Rome Newsroom, Aug 21, 2023 / 12:15 pm (CNA).
Pope Francis had a private audience on Monday at the Vatican with U.S. Gen. Mark Milley, chairman of the Joint Chiefs of Staff.
The Aug. 21 meeting took place in the pope’s study in the Apostolic Palace. Neither the Vatican nor the U.S. Department of Defense provided information about the audience.
Milley, a Catholic, is the U.S.’s highest-ranking military officer and the principal military adviser to the president, secretary of defense, and National Security Council.
Prior to becoming chairman of the Joint Chiefs of Staff in 2019, Milley was chief of staff of the U.S. Army.
At the Vatican meeting, Milley and Pope Francis exchanged gifts. Pope Francis blessed rosaries brought by the general and gave him a sculpture with the phrase, in Italian, “Peace is a fragile flower.”

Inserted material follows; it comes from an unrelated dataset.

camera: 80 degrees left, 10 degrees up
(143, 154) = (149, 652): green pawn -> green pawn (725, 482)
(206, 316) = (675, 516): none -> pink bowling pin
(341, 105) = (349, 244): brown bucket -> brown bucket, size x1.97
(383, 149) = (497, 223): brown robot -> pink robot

Milley’s wife of 38 years, Hollyanne Haas, was part of the general’s delegation, as was U.S. Ambassador to the Holy See Joe Donnelly.
As the top U.S. general, Milley has commented on the Russia-Ukraine War. According to Reuters, in July he said Ukraine’s counteroffensive was “far from a failure. I think that it’s way too early to make that kind of call.”

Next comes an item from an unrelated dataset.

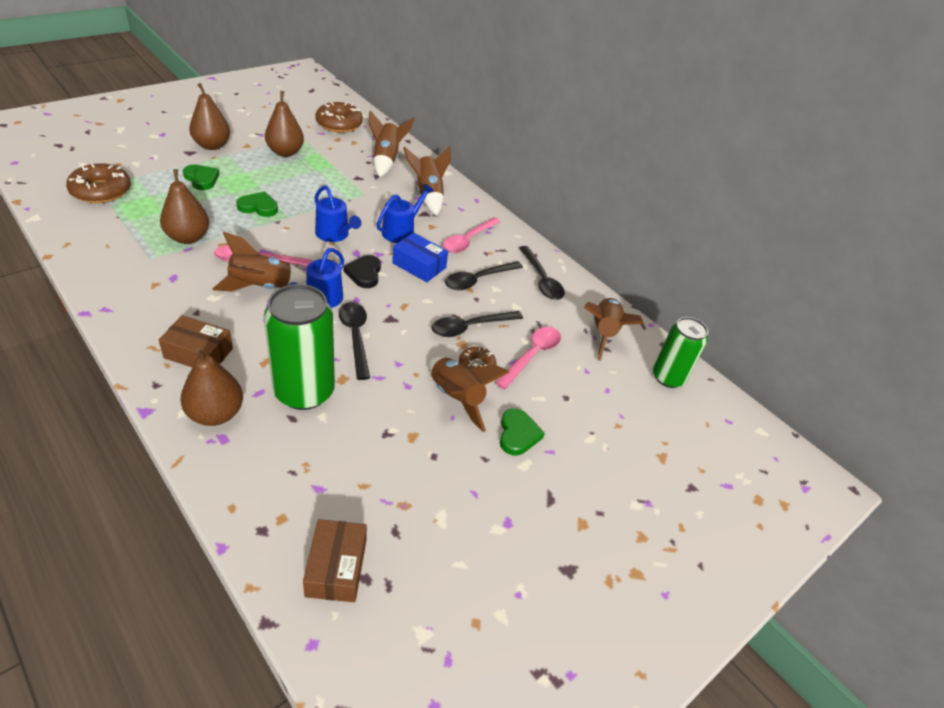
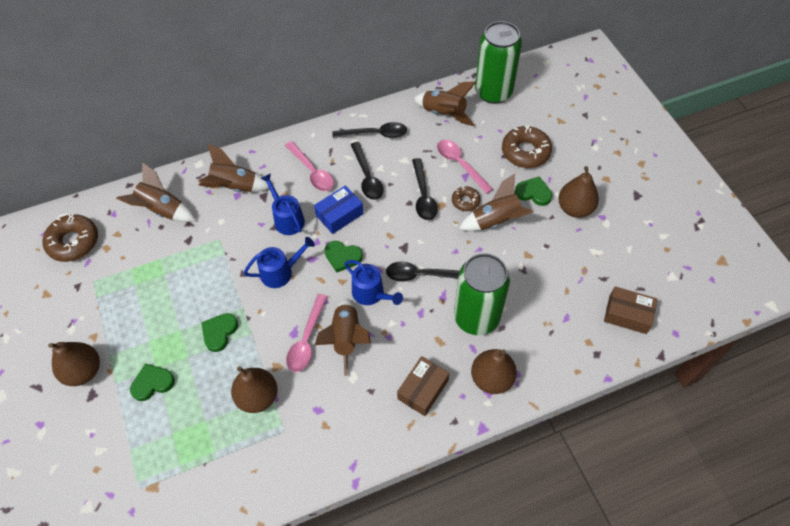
camera: 65 degrees left, 15 degrees up
(101, 191) = (150, 483): brown donut -> brown donut (525, 152)
(285, 152) = (120, 300): brown pear -> brown pear (575, 208)
(364, 273) = (342, 257): black heart -> green heart
(668, 377) = (493, 92): green can -> green can, size x1.54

Milley told journalists: “I think there’s a lot of fighting left to go and I’ll stay with what we said before: This is going to be long. It’s going be hard. It’s going to be bloody.”
On Aug. 17, the general spoke via telephone with the commander-in-chief of the Ukrainian Armed Forces, Gen. Valerii Zaluzhnyi.
According to a statement from a Joint Chiefs of Staff spokesperson, the two “discussed the unprovoked and ongoing Russian invasion of Ukraine and exchanged perspectives and assessments. The chairman [Milley] reaffirmed unwavering support for Ukraine’s sovereignty and territorial integrity.”
The meeting between Pope Francis and Milley took place as the Vatican has embarked on a peace-building mission in Ukraine, headed by Italian Cardinal Mario Zuppi.
Zuppi, who has traveled to both Kyiv and Moscow, also visited Washington, D.C., for a meeting with U.S. President Joe Biden in mid-July.
The Biden administration announced earlier this summer it was sending an additional $800 million in weapons to aid Ukraine’s counteroffensive — including morally problematic “cluster bombs” that have been banned by most countries, including the Holy See.